Por Federico Figueroa Crítica: «El orgullo quererte» zarzuela
El estreno de una nueva creación lírica, y siendo zarzuela aún más, suelo emocionarme como un niño con zapatos nuevos. Después llegan las decepciones y eso es parte de lo emocional. Con el estreno escénico de El orgullo de quererte, del compositor Javier Carmena con libreto de Felipe Nieto, ya teníamos el precedente del estreno en versión de concierto en el verano de 2022, coincidiendo con la semana de fiestas del «Orgullo Gay» en Madrid. Carmena y Nieto han comentado a la prensa que el proceso de creación de este «romance madrileño» nació en 2010 y un par de años después estaba lista. No fue un encargo, sino el fruto de un reto personal. Cuando llegó la posibilidad de estrenarla, para hacerla viable en términos de duración, se han realizado retoques al material de partida.
Se trata de una zarzuela de reciente creación que adopta los modos y giros lingüísticos de las obras clásicas del género, aunque evita entrar en crítica política-social —a pesar de que la situación local y mundial le hubiese ofrecido material para ello—. La trama, de estructura tradicional salvo por el motivo novedoso de “hombre conoce hombre”, se sigue con ligereza y claridad, con un tono superficial que excluye o pasa de puntillas sobre asuntos más oscuros. En mi opinión, lo menos afortunado del libreto de Nieto es utilizar la figura de un narrador teniendo a todos los personajes sobre el escenario. La música de Javier Carmena bebe de la tradición de Luna, Vives, Guerrero o Sorozábal, alternando géneros populares como foxtrots, pasodobles, chotis o boleros. Aunque algunas referencias son evidentes, la partitura resulta brillante gracias a su buen sentido melódico, modulaciones y momentos de auténtica emoción, como el final del segundo acto. La orquestación es rica y sorprende por la madurez del compositor.
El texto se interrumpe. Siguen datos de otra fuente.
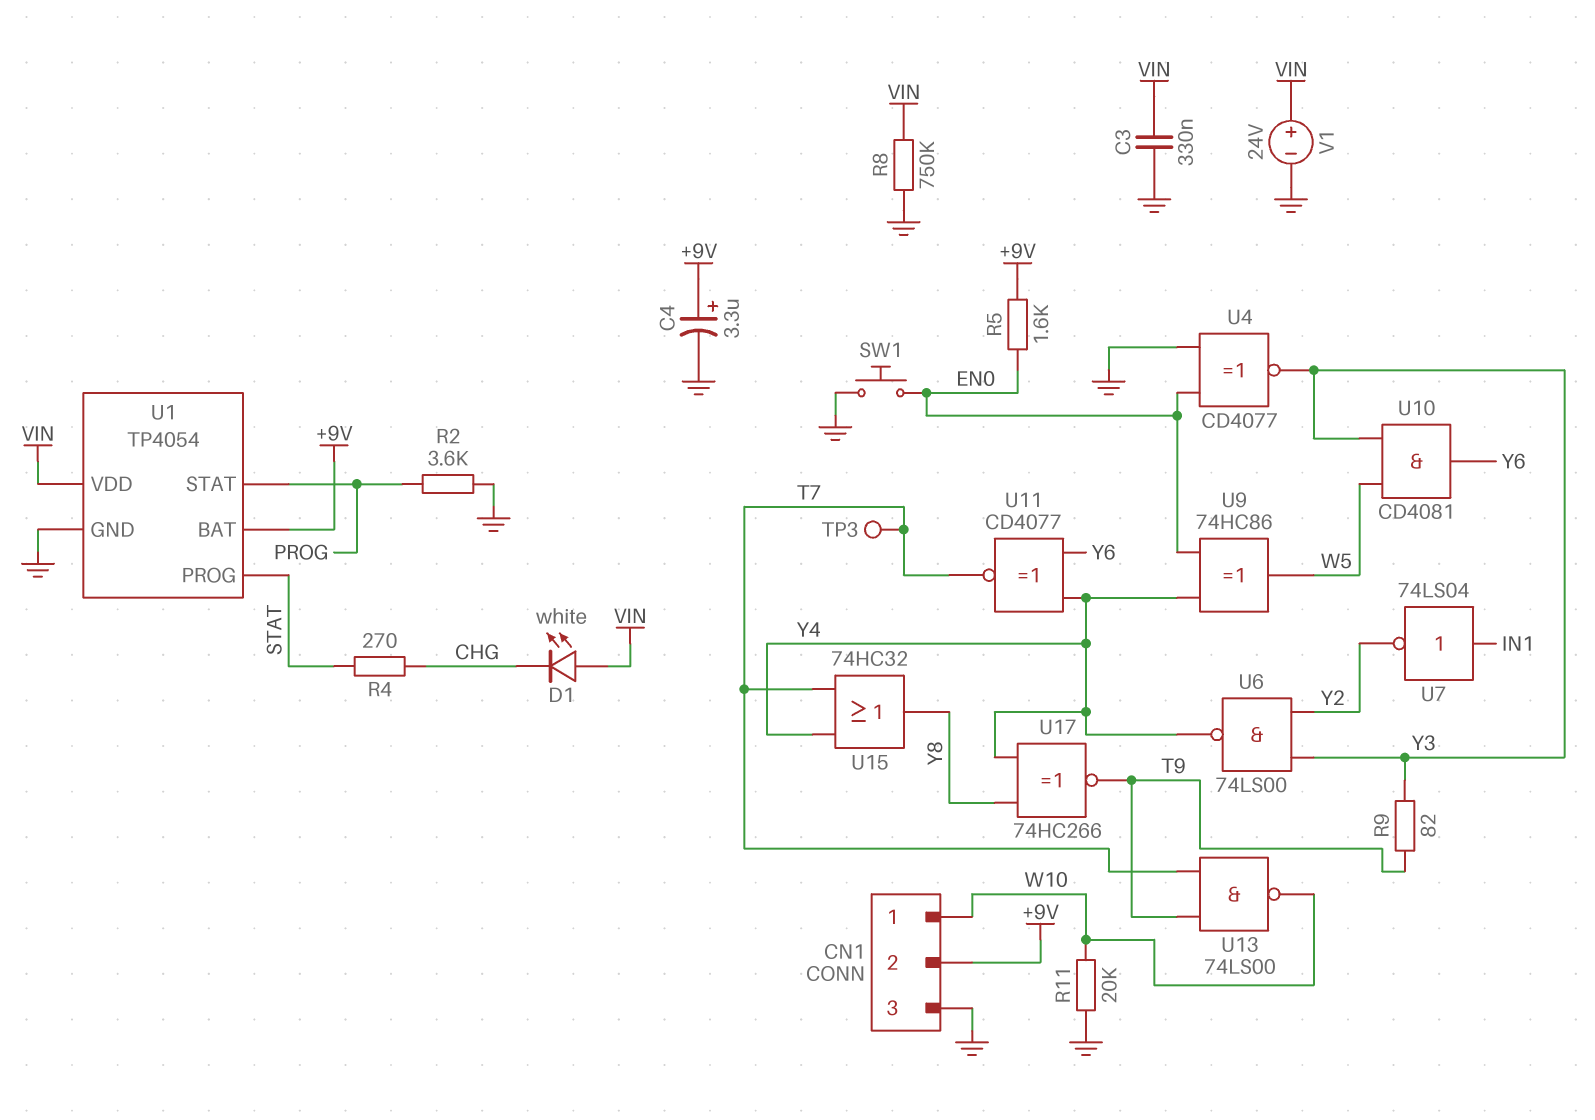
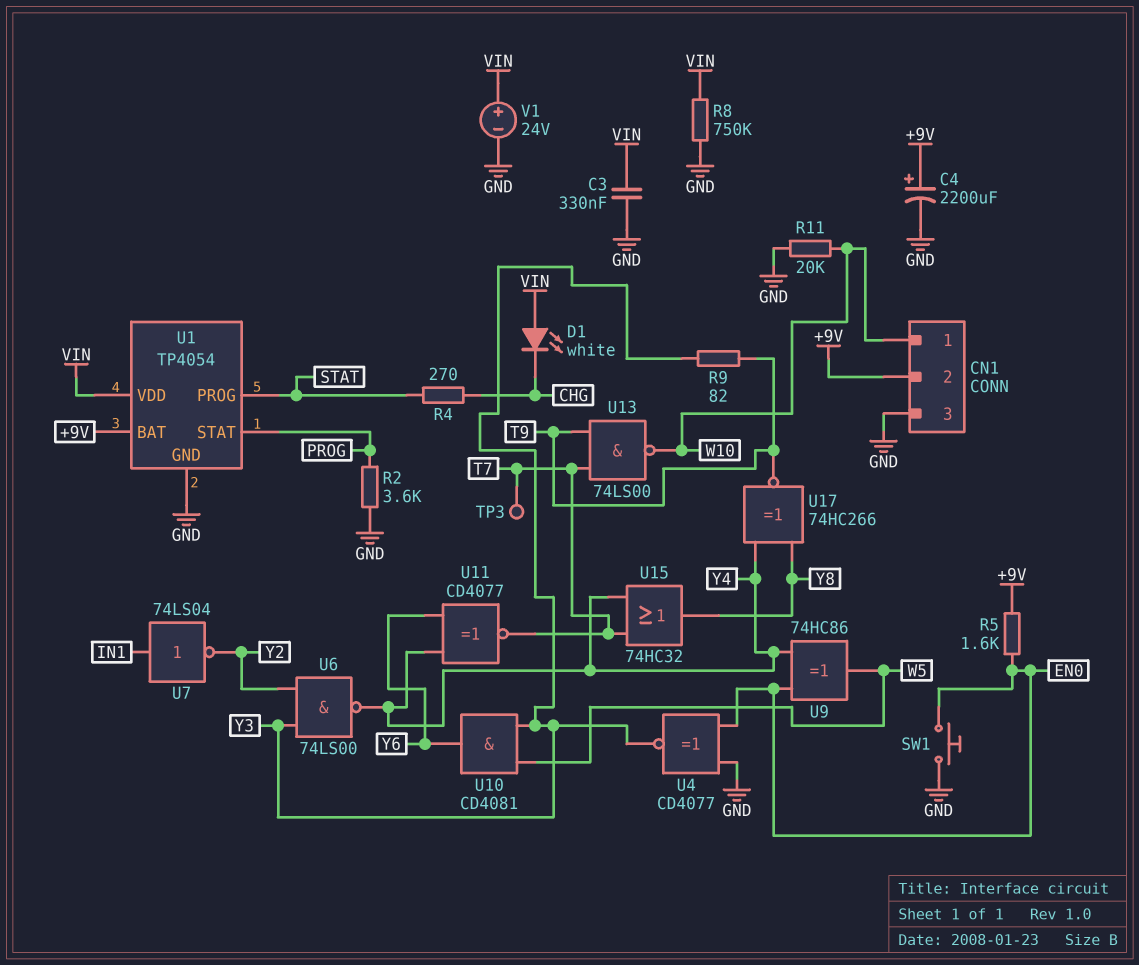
C4: 3.3uF (plus +9V, minus GND) -> 2200uF (plus +9V, minus GND)

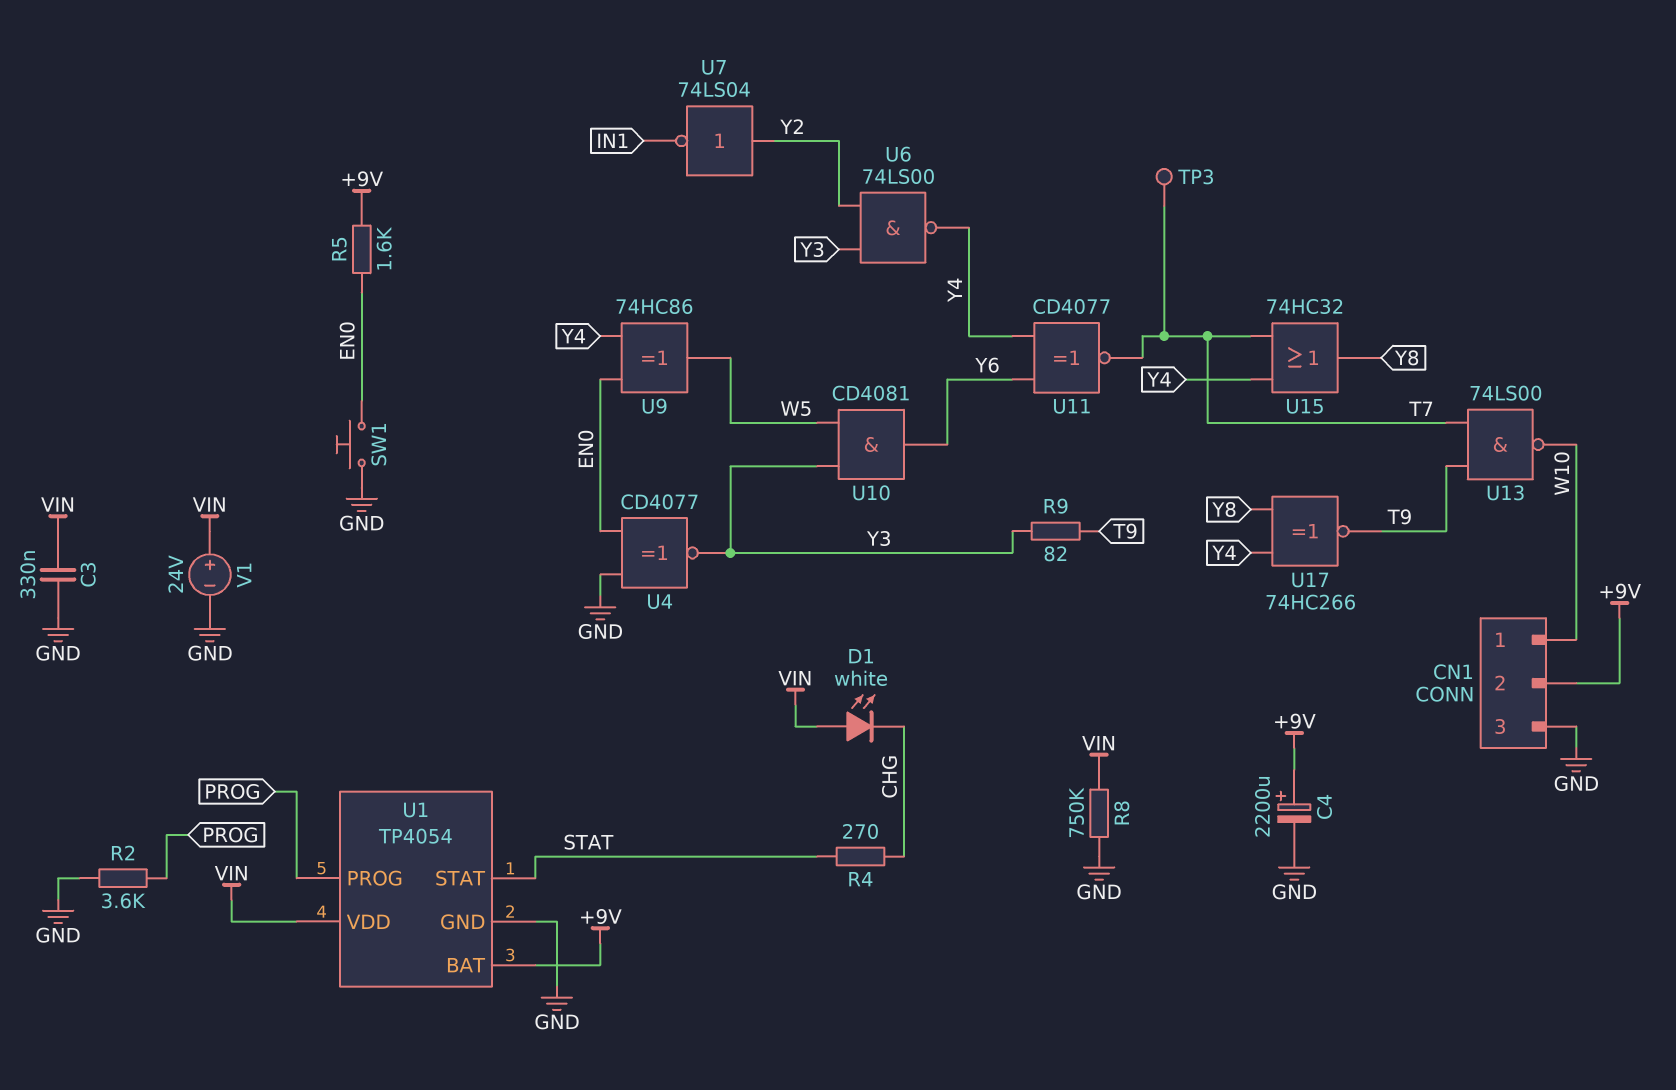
R11: 20k (GND, W10) -> none
U1 pin PROG: STAT -> PROG
U1 pin STAT: PROG -> STAT
U7: NOT 74LS04 (in IN1, out Y2) -> NOT 74LS04 (in Y2, out IN1)

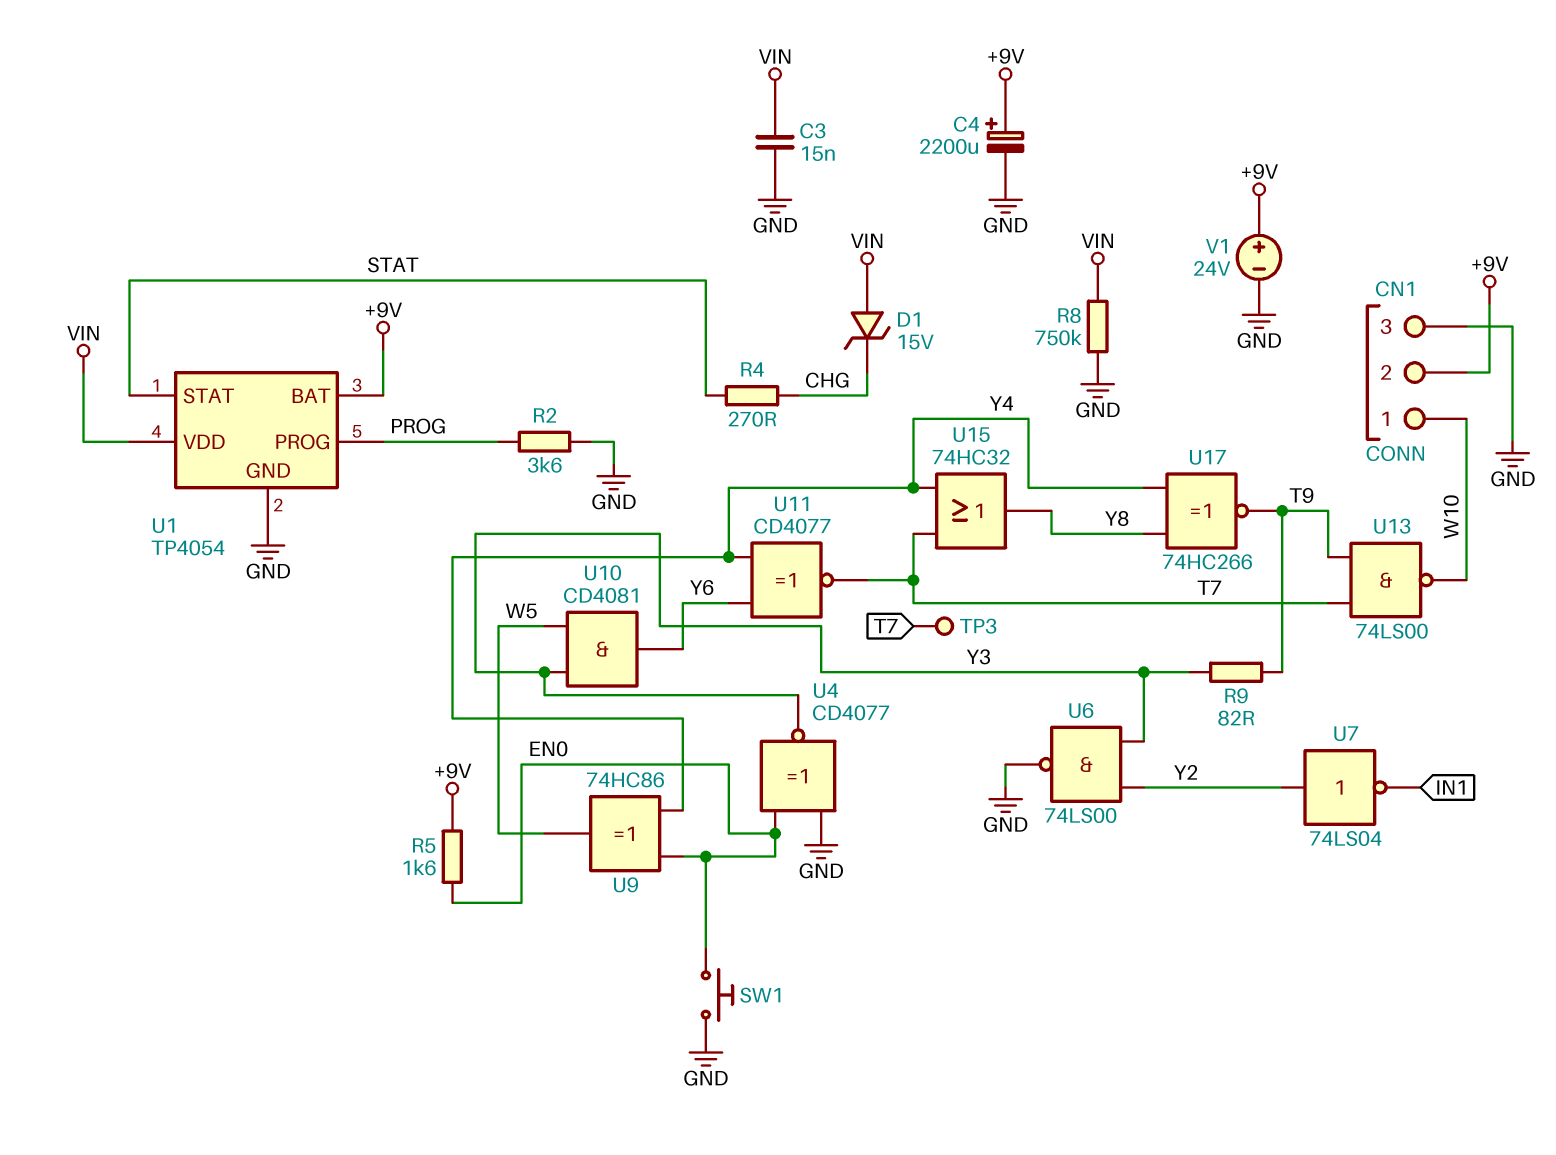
C3: 330nF (GND, VIN) -> 15nF (GND, VIN)
D1: LED white (A VIN, K CHG) -> zener 15V (A VIN, K CHG)
U6: NAND 74LS00 (in Y2, in Y3, out Y4) -> NAND 74LS00 (in Y2, in Y3, out GND)
V1: 24V (plus VIN, minus GND) -> 24V (plus +9V, minus GND)

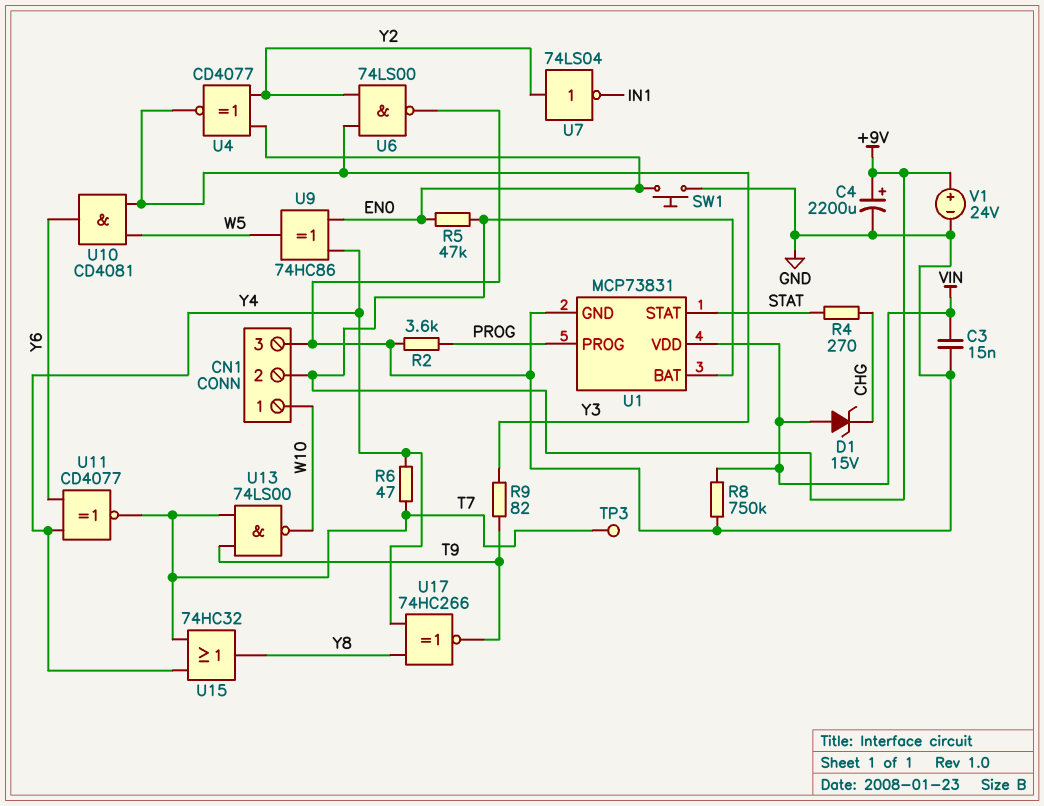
R5: 1.6k (+9V, EN0) -> 47k (+9V, EN0)
R6: none -> 47 (T7, Y4)
U1: TP4054 -> MCP73831
U4: XNOR CD4077 (in EN0, in GND, out Y3) -> XNOR CD4077 (in EN0, in Y2, out Y3)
La dirección de Alondra de la Parra fue enérgica y clara, aunque se echó en falta mayor flexibilidad en los matices y control en la sonoridad. La Orquesta y el Coro de la Comunidad de Madrid (ORCAM) ofrecieron un rendimiento competente. Entre los cantantes, tod@s espléndidos, brillaron el tenor argentino Santiago Ballerini y el barítono mexicano Germán Olvera, como la pareja enamorada del inexperto Tadeo y el caradura de Alonso. Ambos, de atractivas y expresivas voces, cargan con los personajes más extensos y complejos con total entrega frente a una orquestación exigente. La soprano Berna Perles abordó el papel de La Petri con preciosismo, logrando con su romanza una gran ovación. El terceto de «Mariliendres» compuesto por las sopranos María Rey-Joly (Mari Cruz), Mar Morán (Mari Trini) y la mezzosoprano Andrea Rey (Mari Paz); unido al terceto de «Mariquitas» de los tenores Gerardo López , Jesús Cantolla y Daniel González completaron con acierto y gracia los personajes más visuales. Por su parte, el veterano Enrique Viana como el narrador P.J., el malvado de la historia, volvió a ser aplaudido por sus incondicionales en sus apariciones en las que venía a decirnos, por aproximación dado que pocas veces correspondía a los textos que leíamos en pantalla, las características y algunas acciones de los personajes. Crítica: «El orgullo quererte» zarzuela

El estreno escénico de El orgullo de quererte se le encomendó al veterano Albert Boadella, que pidió a Martina Cabanas, su asistente durante años, abordar en tándem esta zarzuela que relata un romance homosexual contemporáneo en el madrileño barrio de Chueca, en cuya partitura hay sitio para coplas, fandangos, chotis, pasacalles, foxtrots, boleros y pasodobles, que rinde homenaje a la tradición del género lírico hispano. La escueta escenografía (Ricardo Sánchez Cuerda) en la que vemos una plaza de Chueca gris y un tanto decadente, con un diseño de iluminación (Bernat Jansà) en sintonía y el vestuario (Gabriela Salaverri) colorido y un tanto pasado de tuerca. Y todo esta modernidad chirriaba con el movimiento actoral, especialmente con el acantonamiento de la pareja de enamorados, que estuvieron muy bien ayudados por las estupendas coreografías (Sara Cano) y la prestancia escénica (y vocal) del coro de la ORCAM.